For its part, an investigation carried out by scientists from the University of Jyväskylän , Finland, also found a relationship between body mobility , caused by the “collective social activity” that occurs in travel, and a lower risk of mortality. Although the works in this sense generally refer to older people, it is clear that physical activity derived from travel is beneficial for anyone, especially for those who have a very sedentary daily routine.

  1. Strong self-esteem
    Every trip represents a sum of challenges : moving around, getting used to an unknown place, relating to its people. And the more distant the destination, the greater the challenge, since it implies coming into contact with exotic customs, unknown languages ​​and, inevitably, problems of various kinds. Finding the resources to solve them and be able to get ahead enhances self-esteem like few other things can.

The trip is also a source of future memories and anecdotes to tell, not to mention the possibilities that social networks offer in this regard. As George Eliot, a pseudonym for the 19th century British writer Mary Anne Evans, wrote, “Our wanderings travel with us from afar, and what we have been makes us what we are.” All of this also contributes to building self-confidence.

  1. Greater scope to deal with problems
    In his book Go Away Just For The Health of It (something like ” Go Away Just For How Healthy It Is”), published in 2000, the prestigious Canadian physician Mel Borins wrote: stressful life. It can help improve your perspectives, provide new points of view and allow you to develop new coping strategies. “

That’s what it’s all about: when one knows other realities, one takes distance from his own life and can see his own problems in their true dimension. Often after a trip many people value much more what they have and stop complaining (or complain less) about what they lack, which also leads to greater emotional well-being . And also, to quote another 19th century classic, Gustave Flaubert: “traveling makes you modest, because it makes you see the small place you occupy in the world.”
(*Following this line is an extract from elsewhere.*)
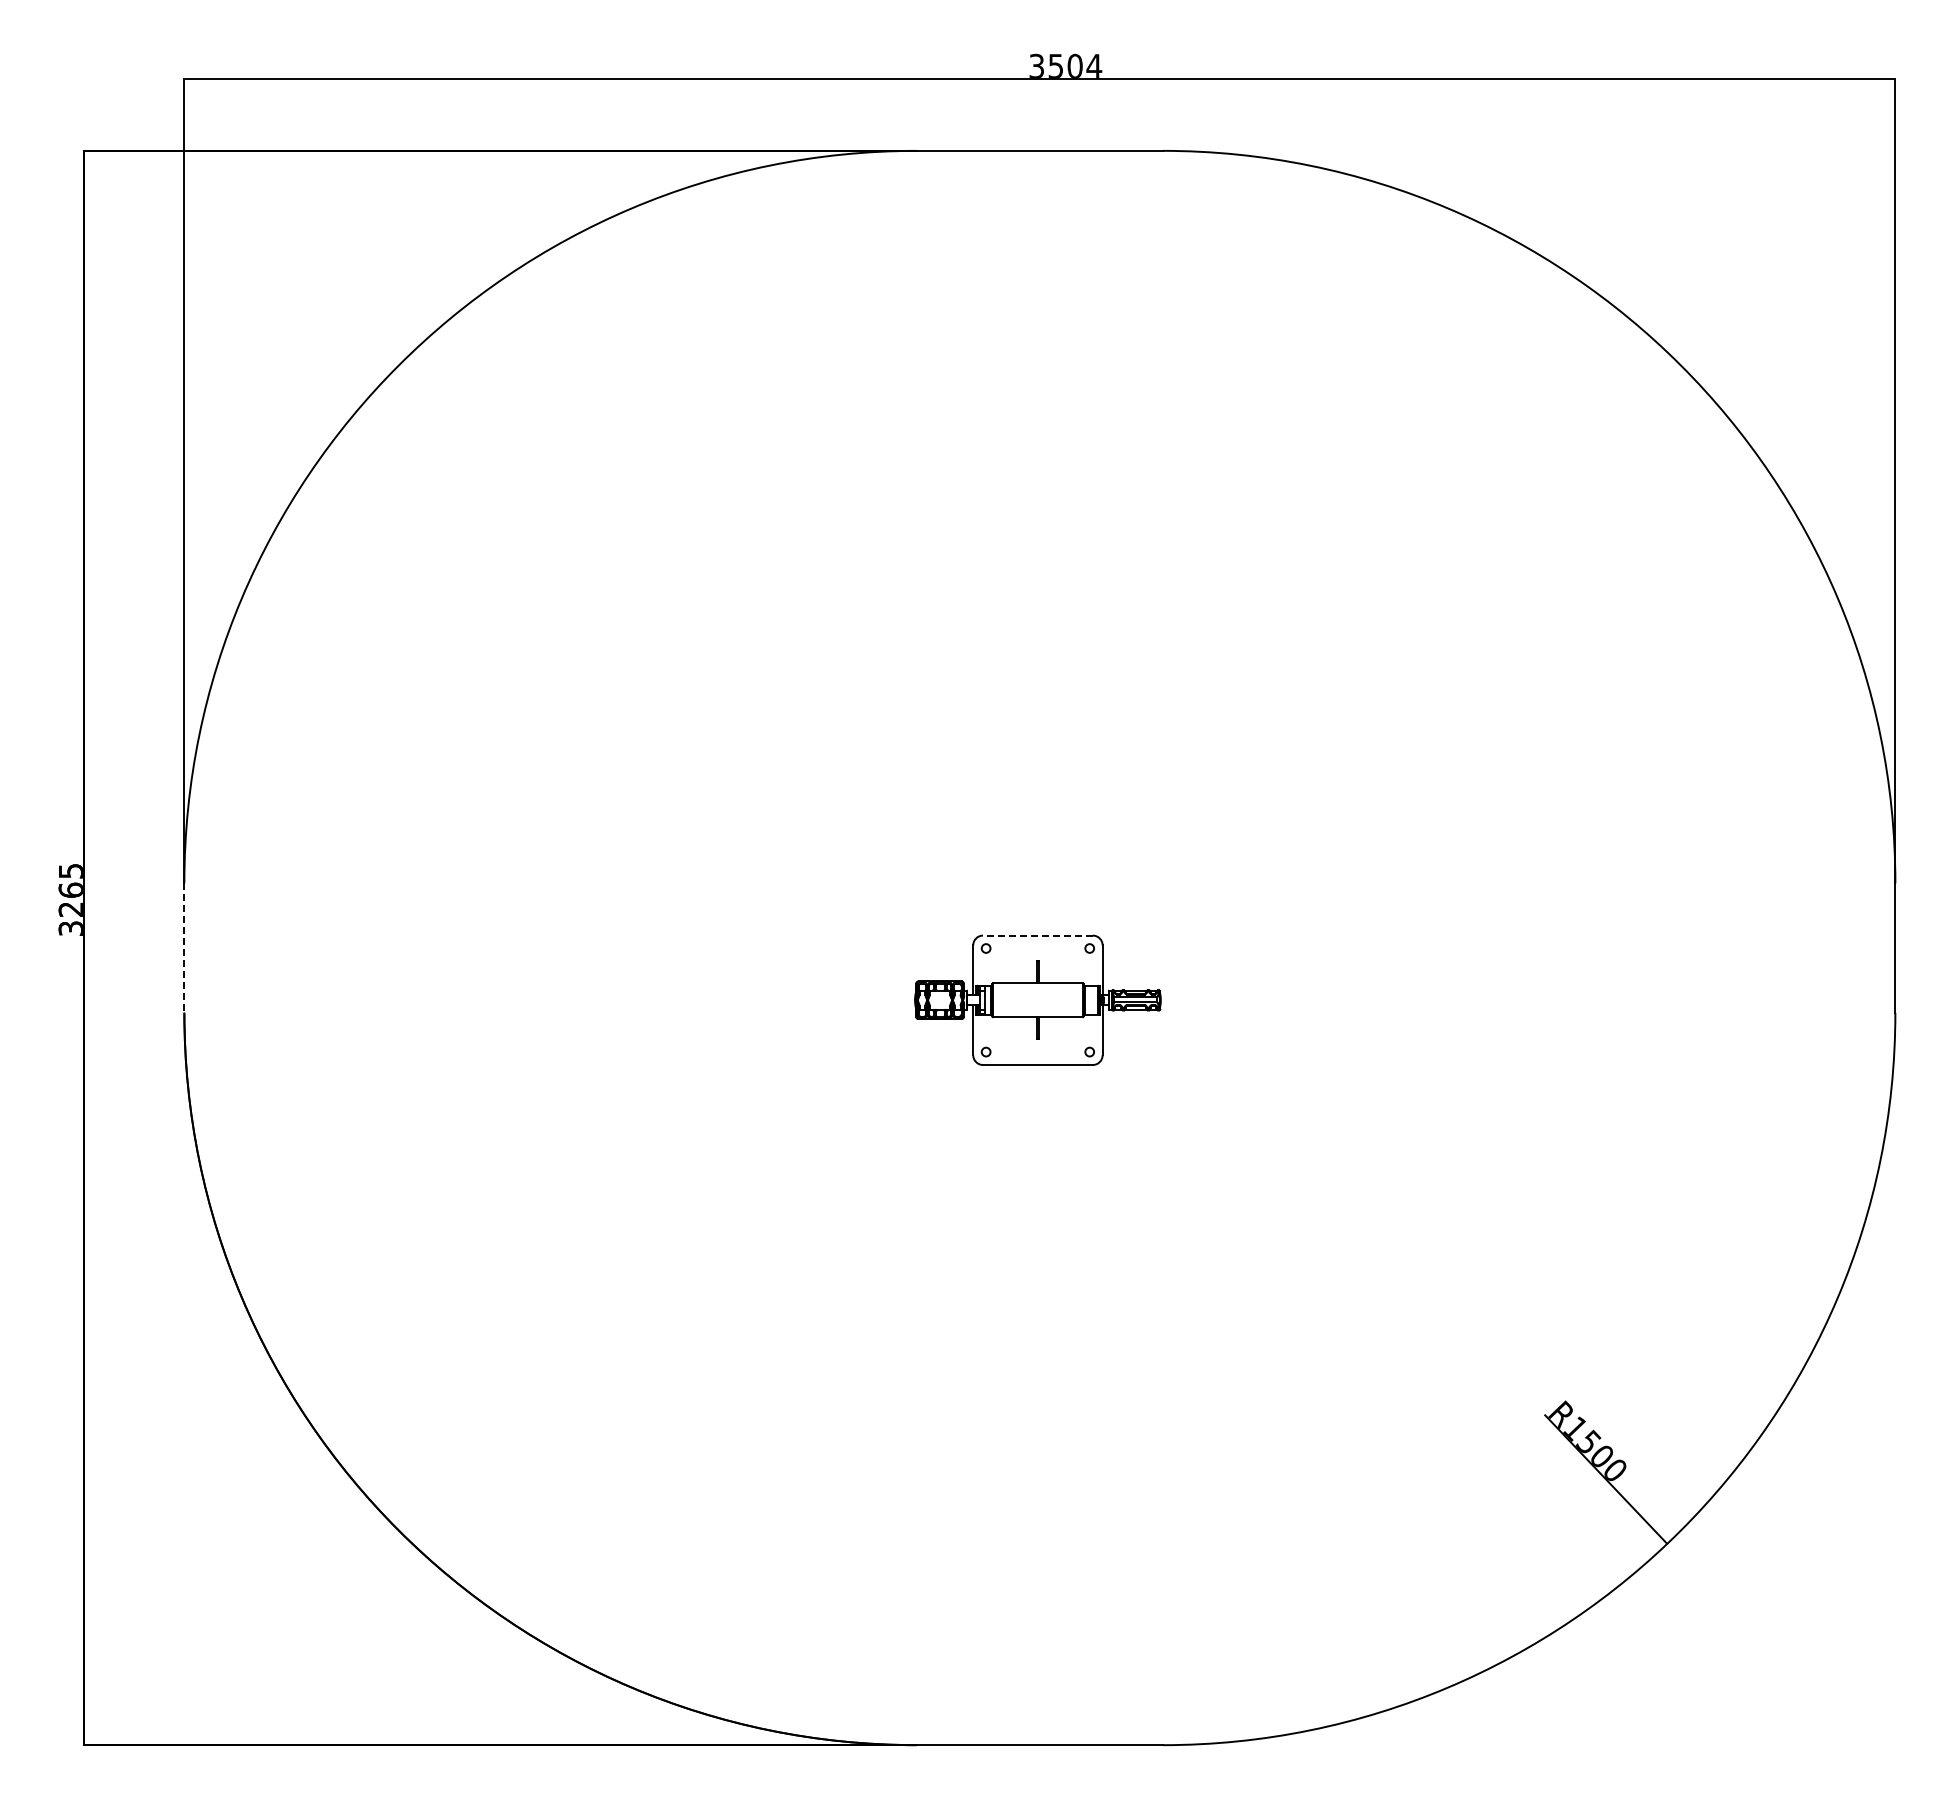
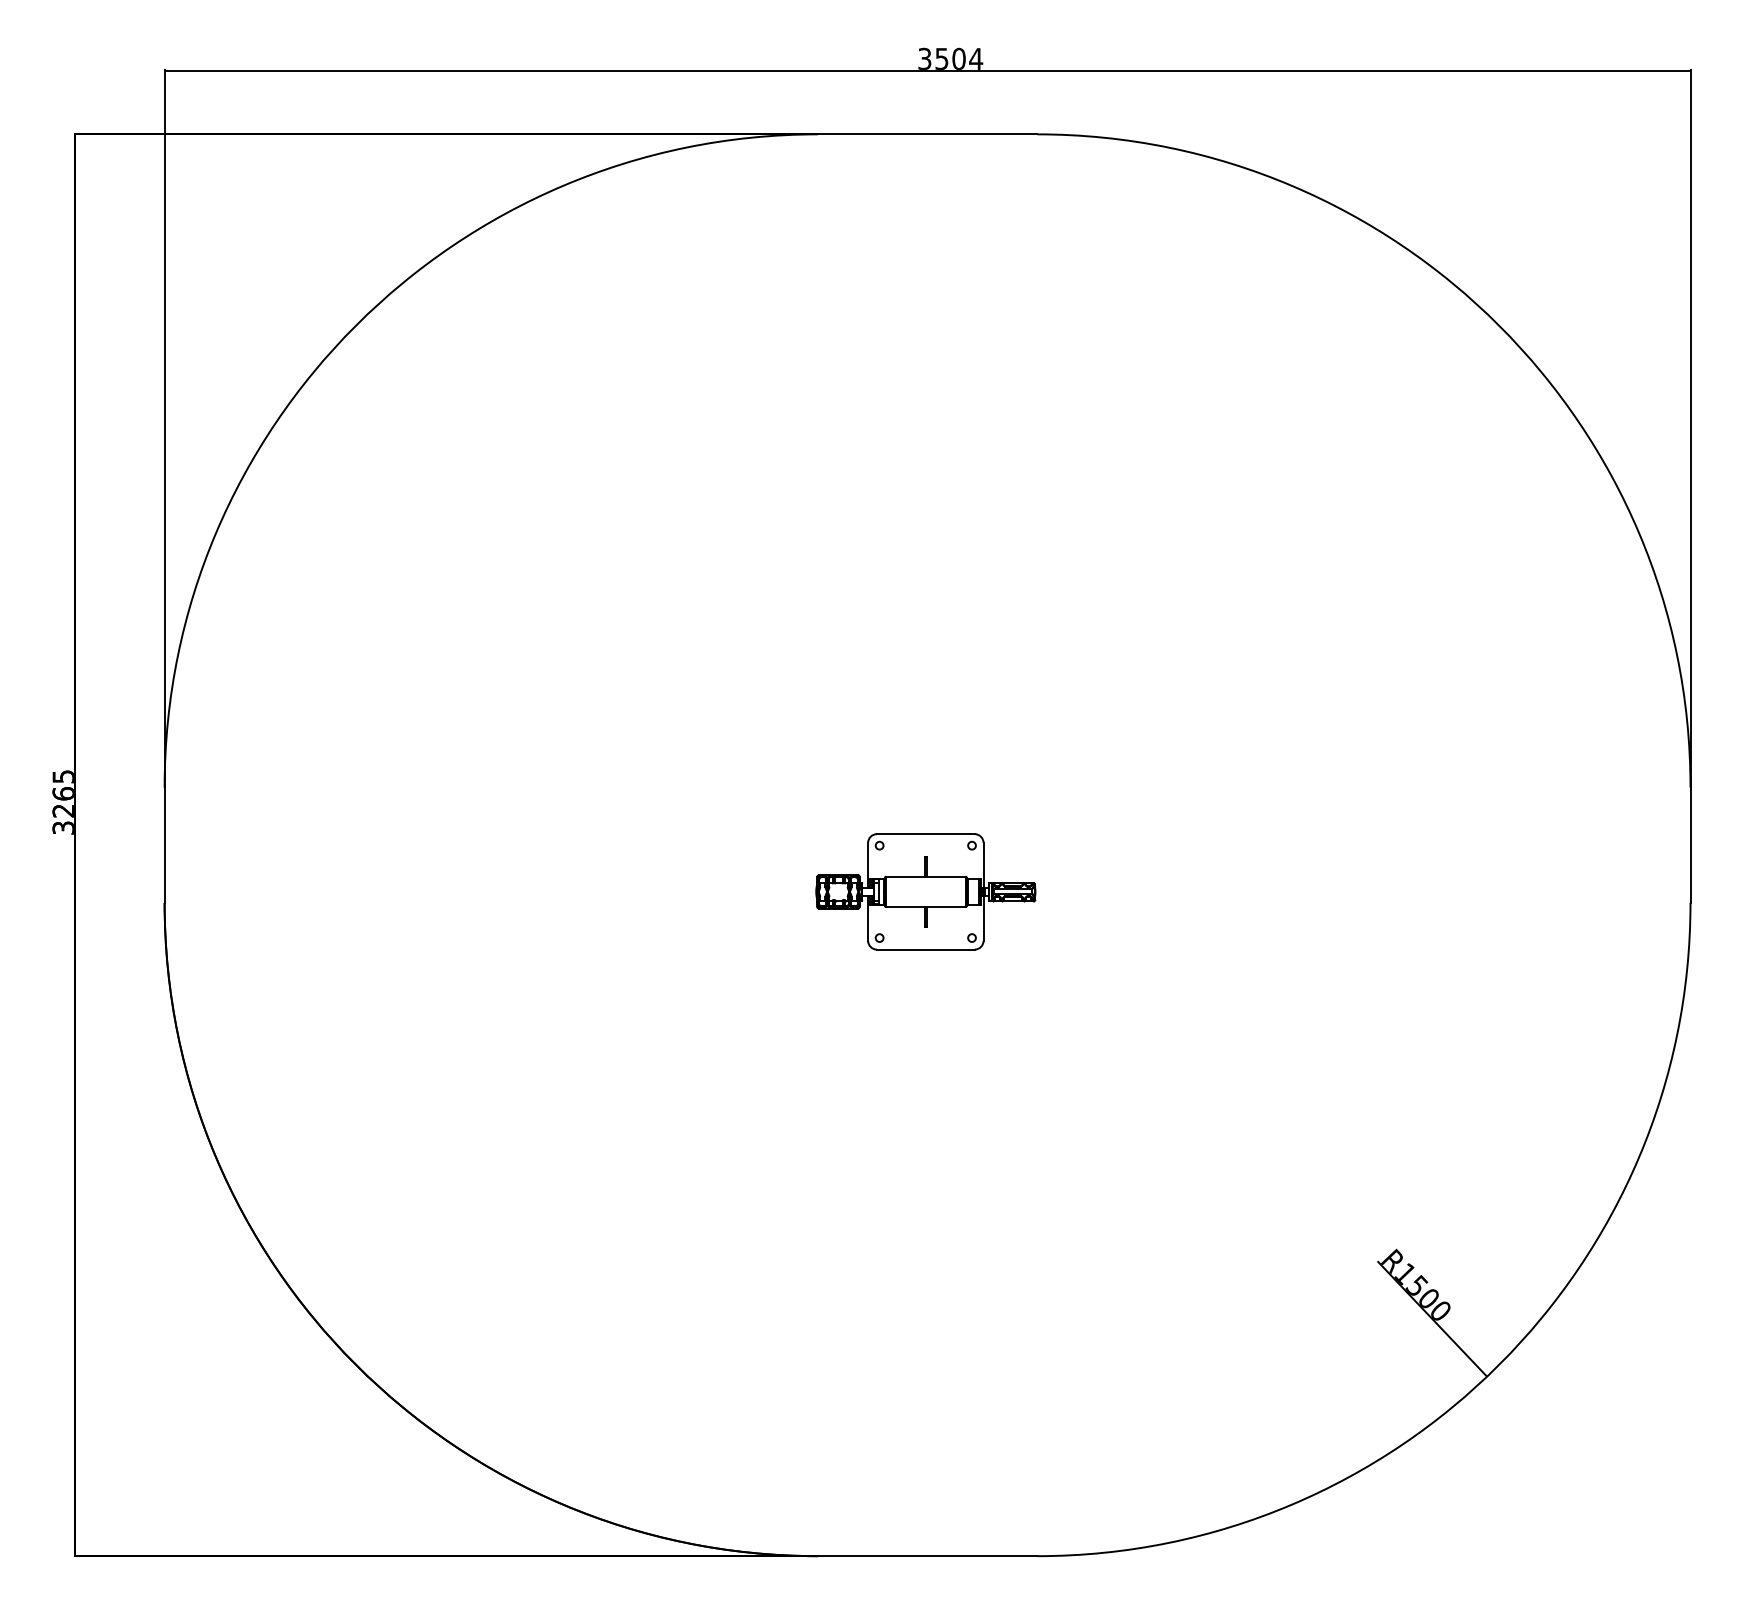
line: (1037, 935) -> (925, 834), dashed -> solid
line: (184, 948) -> (164, 845), dashed -> solid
  1. Traveling makes you happy
    The psychologist Thomas Gilovich, a professor at Cornell University, United States, has had an object of study for years: happiness. From his studies , he has come to a conclusion that, anyway, many people know or intuit: traveling brings greater happiness than buying things. The reason is that stored memories , the sum of experiences, provide long-term pleasure and well-being, much longer than the satisfaction you feel when buying something lasts.

Furthermore, not only is the trip more enjoyable than material goods, but the anticipation of the experiences to be lived during the trip generates a greater sense of happiness than the anticipation of buying objects. In Gilovich’s words , experiences improve social relationships, are valued more in themselves and less in comparison with those of other people, and are part of the identity of the person who lives them.